“A ANA aeroportos ainda vai entregar dois 2.7 mil milhões (€2.700.000.000) de euros ao Estado”.Manchete a cinco colunas da primeira página, titulava na 2ª feira um jornal “de referência”. Será muito? Será pouco? Parece que só o governo é que sabe.
De qualquer forma, fiquei parvo com tantos euros. Depois, fui ver mais um bocadinho. E fiquei a saber que era de 2024 a 2063. E que, só na década de 2030, o encaixe será de 400 milhões. Isto, segundo o orçamento de Estado para 2023(!), diz o jornal.
Aqui temos uma previsão cheia de cálculos, ao que parece oficiais. Quer dizer que o OE 2023 tem o mesmo dom que favorece as meninges das ciganas que leem a sina. E que é possível saber o que se passa com o euro (mais forte, mais fraco, ainda existe, daqui quarenta anos?). E que o contrato da ANA será o mesmo daqui a quatro décadas. E que a longevidade da ANA é indiscutível e garantida.

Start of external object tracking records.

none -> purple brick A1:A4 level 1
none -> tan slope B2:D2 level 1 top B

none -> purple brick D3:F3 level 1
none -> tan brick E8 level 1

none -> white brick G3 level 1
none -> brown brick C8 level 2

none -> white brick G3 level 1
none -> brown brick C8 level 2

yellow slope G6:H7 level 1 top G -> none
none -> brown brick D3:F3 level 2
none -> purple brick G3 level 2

Tanta genialidade esclarece-nos sobre as inatingíveis virtualidades dos cérebros governamentais. E sobre as não menos extraordinárias qualidaes dos media, quando se trata de parangonas, vendas, aldrabices, fake news, enganos, etc.

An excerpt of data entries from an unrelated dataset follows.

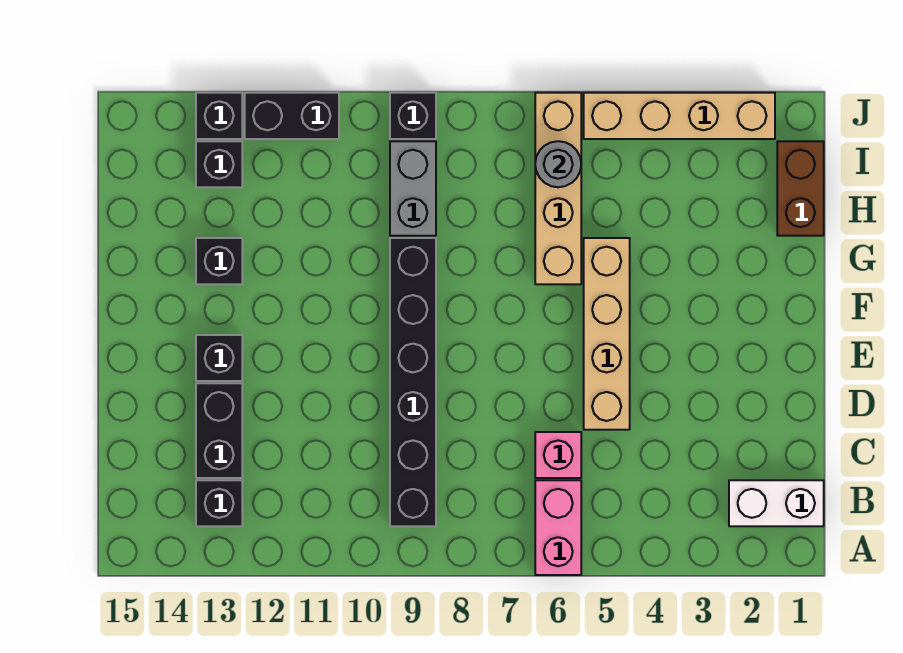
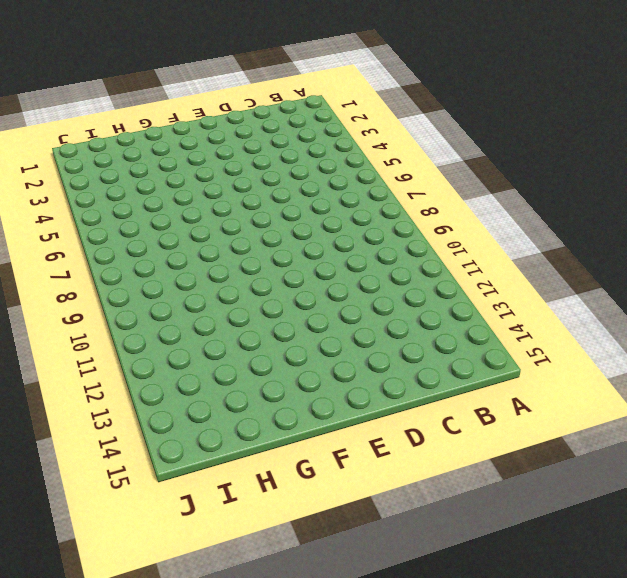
none -> pink brick A6:B6 level 1
none -> white brick B1:B2 level 1
none -> black brick B9:G9 level 1

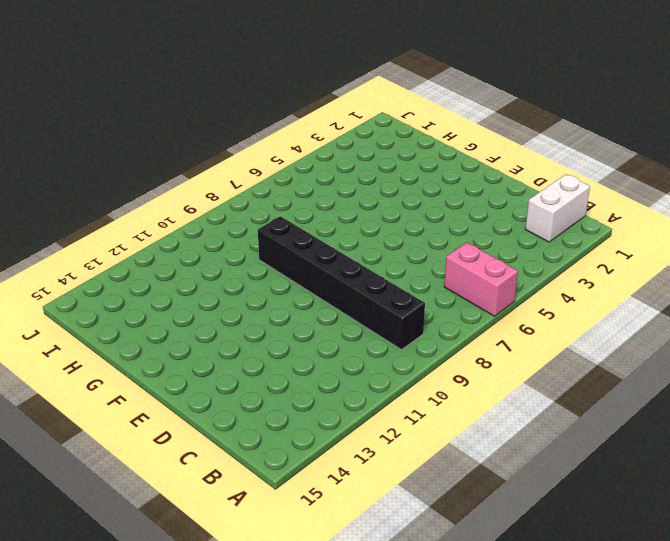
none -> black brick B13 level 1
none -> pink brick C6 level 1
none -> black brick C13:D13 level 1

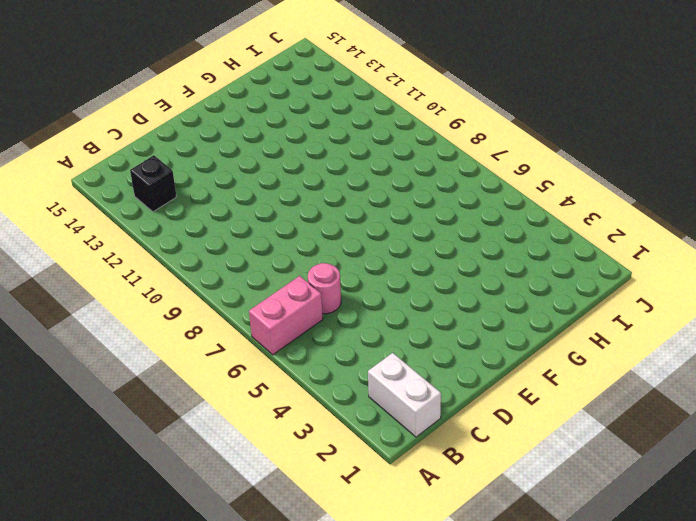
pink round brick C6 level 1 -> pink brick C6 level 1
none -> black brick B9:G9 level 1
none -> black brick C13:D13 level 1
none -> tan brick D5:G5 level 1

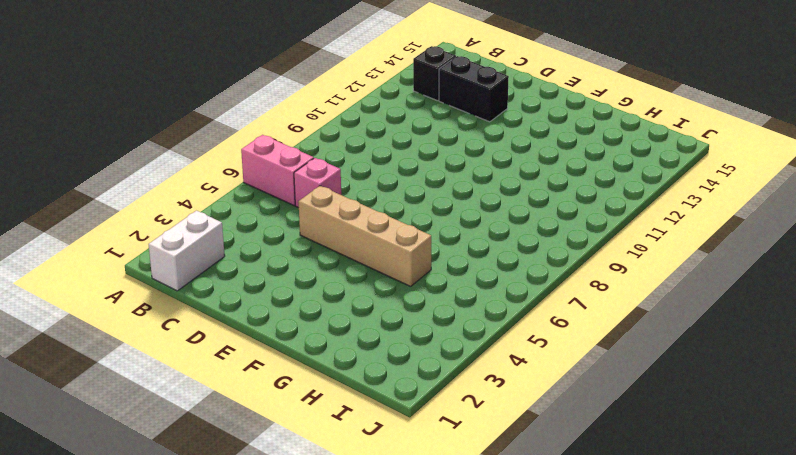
none -> black brick B9:G9 level 1
none -> black brick E13 level 1
none -> tan brick G6:J6 level 1

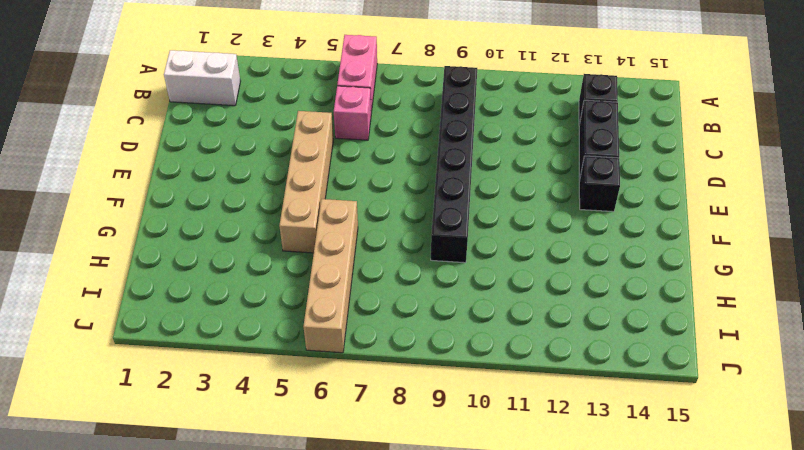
none -> black brick G13 level 1
none -> brown brick H1:I1 level 1
none -> grey brick H9:I9 level 1

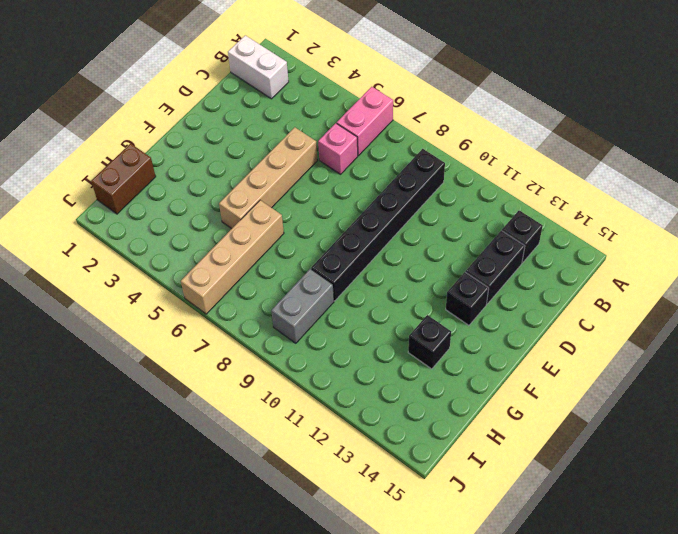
none -> black brick I13 level 1
none -> tan brick J2:J5 level 1
none -> black brick J9 level 1

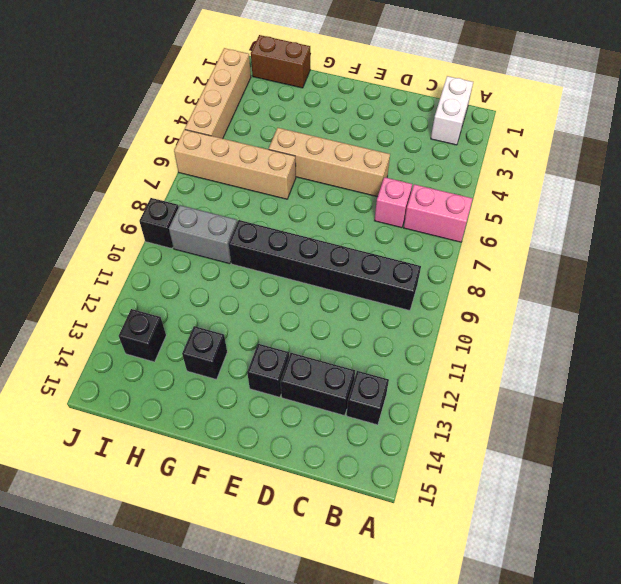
none -> black brick J11:J12 level 1
none -> black brick J13 level 1
none -> grey round brick I6 level 2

Diz-se que as informações deste género são comuns nas chamadas redes sociais, onde quem escreve não se identifica ou, mesmo identificando-se, pode escrever o que lhe vier à cabeça, talvez na esperança de tal se tornar “viral” e , até, de vir a dar uns tostões de volta. Não sou frequentador de redes sociais, por isso tendo a aceitar por bom aquilo que me vão dizendo ou vou lendo.
Mas, para quê as redes sociais? Para se ser gozado não chegam os media, até os “de referência”?